WIPO Arbitration and Mediation Center



Design Escrow, Inc. v. Weatherite Roofing

Case No. D2001-0703


1. Parties

Complainant is Design Escrow, Inc., a California corporation with its principal place of business in Arcadia, California, USA.

Respondent is Weaterite Roofing, a business located in El Monte, California, USA.


2. The Domain Names and Registrar

The domain names at issue are: <designescrow.com> and <designescrow.net> ("the Domain Names").

The registrar is Network Solutions, Inc., located in Herndon, Virginia, USA.


3. Procedural History

This action was brought in accordance with the ICANN Uniform Domain Name Dispute Resolution Policy, dated October 24, 1999, ("the Policy") and the ICANN Rules of Uniform Domain Name Dispute Resolution Policy, dated October 24, 1999, ("the Rules").

The Complaint was submitted by e-mail on May 25, 2001, and in hardcopy on June 5, 2001. The Complaint was amended by e-mail on June 21, 2001, and in hardcopy on June 26, 2001. The Response was submitted by e-mail on July 17, 2001, and in hardcopy on August 6, 2001.

On July 30, 2001, the WIPO Arbitration and Mediation Center appointed Mark V. B. Partridge as a sole panelist.


4. Factual Background

Complainant is an escrow company that has used the mark DESIGN ESCROW in connection with its services since October 1991.

Respondent is a roofing business operated by Gregory Dearden. His wife, Cherylene Dearden, is the Financing Coordinator for Respondent and is a former employee of Complainant. Respondent registered the Domain Names on March 4, 2000. It has also registered the domain names <designescrownet.com>, <designexcrow11.com>, <designescrowinc.com> and <design-escrow.com>, which are not at issue here. The Domain Names have not been used for any active web site. After being contacted by Complainant, Respondent offered to sell the Domain Names for $3500.


5. Parties' Contentions

Complainant contends that the Domain Names are identical to its mark, that Respondent has no rights or legitimate interests in the Domain Names, and that Respondent has registered and used the Domain Names in bad faith as demonstrated by its offer to sell the domain names for an amount in excess of its reasonable expenses. Complainant asks that the Domain Names be transfer to it.
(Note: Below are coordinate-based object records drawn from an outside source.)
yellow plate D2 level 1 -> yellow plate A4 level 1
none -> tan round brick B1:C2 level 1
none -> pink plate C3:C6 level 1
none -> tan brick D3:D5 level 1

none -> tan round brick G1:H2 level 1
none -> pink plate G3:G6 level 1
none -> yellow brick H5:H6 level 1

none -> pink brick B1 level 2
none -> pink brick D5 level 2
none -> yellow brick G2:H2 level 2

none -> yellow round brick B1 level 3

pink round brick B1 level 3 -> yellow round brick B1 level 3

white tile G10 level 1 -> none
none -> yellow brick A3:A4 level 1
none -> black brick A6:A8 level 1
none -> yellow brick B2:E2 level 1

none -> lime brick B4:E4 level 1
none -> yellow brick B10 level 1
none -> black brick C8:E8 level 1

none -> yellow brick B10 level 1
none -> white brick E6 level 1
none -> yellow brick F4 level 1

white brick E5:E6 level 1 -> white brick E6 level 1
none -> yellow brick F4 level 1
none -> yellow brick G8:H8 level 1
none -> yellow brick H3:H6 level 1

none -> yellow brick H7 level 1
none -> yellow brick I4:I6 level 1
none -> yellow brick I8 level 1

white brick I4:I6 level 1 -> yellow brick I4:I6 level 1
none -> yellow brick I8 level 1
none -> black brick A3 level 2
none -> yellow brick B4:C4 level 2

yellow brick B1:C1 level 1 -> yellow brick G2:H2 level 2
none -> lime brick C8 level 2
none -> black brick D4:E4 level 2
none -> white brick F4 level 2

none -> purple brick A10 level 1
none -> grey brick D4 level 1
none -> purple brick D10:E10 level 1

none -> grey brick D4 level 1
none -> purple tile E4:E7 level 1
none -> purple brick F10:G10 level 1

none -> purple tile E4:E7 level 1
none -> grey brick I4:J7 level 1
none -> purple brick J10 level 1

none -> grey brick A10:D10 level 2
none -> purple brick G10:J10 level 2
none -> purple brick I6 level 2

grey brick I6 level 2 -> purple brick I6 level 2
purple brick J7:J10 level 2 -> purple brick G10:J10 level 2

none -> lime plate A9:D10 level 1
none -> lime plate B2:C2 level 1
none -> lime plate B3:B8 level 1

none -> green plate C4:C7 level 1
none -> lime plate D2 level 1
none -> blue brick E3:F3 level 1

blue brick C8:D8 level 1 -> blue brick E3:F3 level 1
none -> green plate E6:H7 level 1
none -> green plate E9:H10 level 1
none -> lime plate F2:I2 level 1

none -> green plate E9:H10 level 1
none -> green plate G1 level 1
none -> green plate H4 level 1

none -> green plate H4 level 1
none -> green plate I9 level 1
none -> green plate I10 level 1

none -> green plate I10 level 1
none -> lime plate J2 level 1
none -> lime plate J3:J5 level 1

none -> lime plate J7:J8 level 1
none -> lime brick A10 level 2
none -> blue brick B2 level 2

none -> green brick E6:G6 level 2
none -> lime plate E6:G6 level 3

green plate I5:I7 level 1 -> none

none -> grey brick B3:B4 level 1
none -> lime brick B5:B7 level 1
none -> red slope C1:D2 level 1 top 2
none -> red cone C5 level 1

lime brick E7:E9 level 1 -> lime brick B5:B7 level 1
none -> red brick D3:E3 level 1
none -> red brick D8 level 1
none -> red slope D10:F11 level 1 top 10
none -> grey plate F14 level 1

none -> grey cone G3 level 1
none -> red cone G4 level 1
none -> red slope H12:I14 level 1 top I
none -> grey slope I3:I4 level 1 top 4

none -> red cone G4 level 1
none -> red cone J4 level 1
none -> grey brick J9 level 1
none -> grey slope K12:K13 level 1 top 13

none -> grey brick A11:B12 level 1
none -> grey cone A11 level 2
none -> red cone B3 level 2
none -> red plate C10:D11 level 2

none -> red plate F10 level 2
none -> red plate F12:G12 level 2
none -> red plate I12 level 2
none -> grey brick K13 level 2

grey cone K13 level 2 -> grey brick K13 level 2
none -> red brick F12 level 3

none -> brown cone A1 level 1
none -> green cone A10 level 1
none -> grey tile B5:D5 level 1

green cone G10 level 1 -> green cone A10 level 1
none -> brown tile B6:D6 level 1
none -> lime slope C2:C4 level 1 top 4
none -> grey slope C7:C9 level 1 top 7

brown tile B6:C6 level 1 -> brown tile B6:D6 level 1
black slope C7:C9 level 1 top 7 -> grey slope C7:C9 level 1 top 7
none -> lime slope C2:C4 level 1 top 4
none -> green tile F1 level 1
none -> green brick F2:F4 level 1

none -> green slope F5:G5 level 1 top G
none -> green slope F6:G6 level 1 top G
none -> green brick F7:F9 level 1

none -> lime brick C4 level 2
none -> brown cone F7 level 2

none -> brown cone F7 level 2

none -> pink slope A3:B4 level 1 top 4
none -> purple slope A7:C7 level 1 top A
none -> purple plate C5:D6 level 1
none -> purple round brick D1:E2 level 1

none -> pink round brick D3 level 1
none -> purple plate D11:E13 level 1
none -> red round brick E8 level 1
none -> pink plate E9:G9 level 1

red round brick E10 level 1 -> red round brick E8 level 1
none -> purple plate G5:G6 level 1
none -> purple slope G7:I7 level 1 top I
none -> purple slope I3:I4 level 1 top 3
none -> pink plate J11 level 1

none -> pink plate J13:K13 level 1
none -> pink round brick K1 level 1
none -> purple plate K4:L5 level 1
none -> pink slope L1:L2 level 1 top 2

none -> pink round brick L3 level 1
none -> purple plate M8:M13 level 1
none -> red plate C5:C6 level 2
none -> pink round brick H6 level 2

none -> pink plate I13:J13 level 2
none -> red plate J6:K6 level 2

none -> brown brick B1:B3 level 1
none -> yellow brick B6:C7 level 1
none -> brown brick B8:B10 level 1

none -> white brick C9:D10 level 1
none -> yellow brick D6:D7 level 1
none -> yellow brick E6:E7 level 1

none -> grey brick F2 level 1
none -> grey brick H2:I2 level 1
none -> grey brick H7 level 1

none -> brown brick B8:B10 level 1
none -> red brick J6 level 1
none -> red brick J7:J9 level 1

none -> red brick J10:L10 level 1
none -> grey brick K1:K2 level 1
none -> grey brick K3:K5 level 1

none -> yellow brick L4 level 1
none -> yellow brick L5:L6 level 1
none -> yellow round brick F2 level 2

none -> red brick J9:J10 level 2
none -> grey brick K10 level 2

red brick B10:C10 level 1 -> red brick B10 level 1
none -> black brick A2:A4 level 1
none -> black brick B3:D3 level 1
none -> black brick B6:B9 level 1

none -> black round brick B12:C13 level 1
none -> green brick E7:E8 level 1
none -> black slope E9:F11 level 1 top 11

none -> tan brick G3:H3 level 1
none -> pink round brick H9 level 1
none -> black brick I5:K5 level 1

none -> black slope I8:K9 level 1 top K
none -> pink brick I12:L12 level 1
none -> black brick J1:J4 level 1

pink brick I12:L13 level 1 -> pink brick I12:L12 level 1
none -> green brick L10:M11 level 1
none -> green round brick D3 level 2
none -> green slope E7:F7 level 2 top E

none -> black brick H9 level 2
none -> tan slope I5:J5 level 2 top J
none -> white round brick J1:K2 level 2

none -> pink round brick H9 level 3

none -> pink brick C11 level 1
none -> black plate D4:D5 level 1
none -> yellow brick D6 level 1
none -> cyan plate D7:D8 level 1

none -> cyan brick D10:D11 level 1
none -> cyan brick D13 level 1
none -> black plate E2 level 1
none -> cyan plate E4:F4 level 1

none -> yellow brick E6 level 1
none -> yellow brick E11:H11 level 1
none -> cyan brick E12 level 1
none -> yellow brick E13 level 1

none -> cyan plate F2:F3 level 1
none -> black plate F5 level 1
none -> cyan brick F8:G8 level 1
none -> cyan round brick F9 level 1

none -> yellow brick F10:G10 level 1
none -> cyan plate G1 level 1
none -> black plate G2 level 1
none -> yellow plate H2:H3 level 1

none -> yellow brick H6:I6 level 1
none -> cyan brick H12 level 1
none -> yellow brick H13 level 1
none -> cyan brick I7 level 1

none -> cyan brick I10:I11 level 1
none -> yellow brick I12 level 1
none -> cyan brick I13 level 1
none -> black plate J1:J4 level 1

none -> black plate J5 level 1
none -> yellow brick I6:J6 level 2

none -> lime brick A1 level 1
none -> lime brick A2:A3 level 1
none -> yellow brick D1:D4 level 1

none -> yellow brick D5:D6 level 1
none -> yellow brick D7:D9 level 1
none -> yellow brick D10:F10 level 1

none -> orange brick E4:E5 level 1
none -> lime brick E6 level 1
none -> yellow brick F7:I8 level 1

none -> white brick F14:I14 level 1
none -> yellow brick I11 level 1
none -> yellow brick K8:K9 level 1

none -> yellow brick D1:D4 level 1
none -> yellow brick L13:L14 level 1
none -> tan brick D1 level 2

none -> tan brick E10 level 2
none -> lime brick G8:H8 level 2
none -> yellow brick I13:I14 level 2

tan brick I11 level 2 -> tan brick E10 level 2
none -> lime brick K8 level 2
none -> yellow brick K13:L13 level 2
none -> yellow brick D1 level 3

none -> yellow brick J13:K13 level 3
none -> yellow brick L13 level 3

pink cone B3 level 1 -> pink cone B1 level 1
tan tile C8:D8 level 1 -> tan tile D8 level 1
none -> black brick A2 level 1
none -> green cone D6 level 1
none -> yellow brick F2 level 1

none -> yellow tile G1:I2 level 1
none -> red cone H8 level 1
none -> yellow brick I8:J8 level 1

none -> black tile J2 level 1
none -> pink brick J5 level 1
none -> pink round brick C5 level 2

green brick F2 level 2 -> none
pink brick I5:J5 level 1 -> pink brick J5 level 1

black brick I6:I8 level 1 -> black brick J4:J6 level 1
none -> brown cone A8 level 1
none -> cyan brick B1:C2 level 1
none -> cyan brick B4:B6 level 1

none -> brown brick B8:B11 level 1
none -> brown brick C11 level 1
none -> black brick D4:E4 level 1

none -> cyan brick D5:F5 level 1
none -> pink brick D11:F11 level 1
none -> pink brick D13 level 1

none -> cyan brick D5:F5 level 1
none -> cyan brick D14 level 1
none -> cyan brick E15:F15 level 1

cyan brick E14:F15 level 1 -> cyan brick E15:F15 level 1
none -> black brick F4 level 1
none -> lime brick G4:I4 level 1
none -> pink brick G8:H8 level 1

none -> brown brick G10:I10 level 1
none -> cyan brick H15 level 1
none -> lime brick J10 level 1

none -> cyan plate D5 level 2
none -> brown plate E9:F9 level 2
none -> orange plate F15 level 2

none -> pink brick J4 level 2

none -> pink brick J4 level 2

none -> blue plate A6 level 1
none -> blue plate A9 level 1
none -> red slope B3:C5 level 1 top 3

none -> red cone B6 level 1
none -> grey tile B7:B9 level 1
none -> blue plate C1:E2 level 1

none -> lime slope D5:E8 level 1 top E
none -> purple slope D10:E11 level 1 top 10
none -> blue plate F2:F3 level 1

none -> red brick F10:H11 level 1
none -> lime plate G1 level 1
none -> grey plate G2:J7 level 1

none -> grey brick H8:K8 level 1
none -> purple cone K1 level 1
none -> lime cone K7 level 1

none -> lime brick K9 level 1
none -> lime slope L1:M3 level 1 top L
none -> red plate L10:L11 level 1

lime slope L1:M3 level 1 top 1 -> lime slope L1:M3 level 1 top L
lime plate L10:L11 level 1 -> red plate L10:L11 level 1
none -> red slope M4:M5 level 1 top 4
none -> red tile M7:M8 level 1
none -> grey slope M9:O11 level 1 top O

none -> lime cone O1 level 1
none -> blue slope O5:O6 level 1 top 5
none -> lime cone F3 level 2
Respondent claims that it intends to make non-infringing use of Domain Names for a business outside Complainant's market area. Accordingly, Respondent maintains it has a legitimate interest in the Domain Names and is not acting in bad faith.


6. Discussion

Respondent's contentions in this matter are not credible. The record shows that Respondent has shifted the focus of its business from roofing to cybersquatting by registering numerous domain names that correspond to the marks of local businesses. For the reasons discussed below, I find that Complainant is entitled to the requested relief.

A. Confusing Similarity

Although Complainant's mark is not supported by a U.S. registration, Complainant has presented sufficient evidence of use to demonstrate rights in the mark DESIGN ESCROW. These rights predate registration of the Domain Names, which are identical in material part to Complainant's mark.

B. Legitimate Interests

Respondent has not used the domain names in connection with a bona fide offering of goods or services and is not known by the Domain Names. Respondent contends that it plans to use the Domain Names for a non-infringing business to be located in Arizona, but has provided no demonstrable plan to do so. It therefore appears that Respondent lacks any right or legitimate interest in the Domain Names.

C. Bad Faith

Respondent's bad faith is apparent from several facts. First, Respondent was well aware of Complainant's long prior use of the DESIGN ESCROW mark. Second, Respondent has engaged in pattern of conduct involving the registration of domain names that correspond to the distinctive names of local businesses. Third, Respondent has not put the Domain Names to bona fide non-infringing use and has offered no credible plan to do so. Finally, Respondent has offered to sell the Domain Names to Complainant for an amount far in excess of its reasonable out of pocket expense. In short, the record shows that this is a classic case of opportunistic cybersquatting in clear violation of the Policy.


7. Conclusion

I find in favor of Complainant and grant its request for transfer of the Domain Names <designescrow.com> and <designescrow.net>.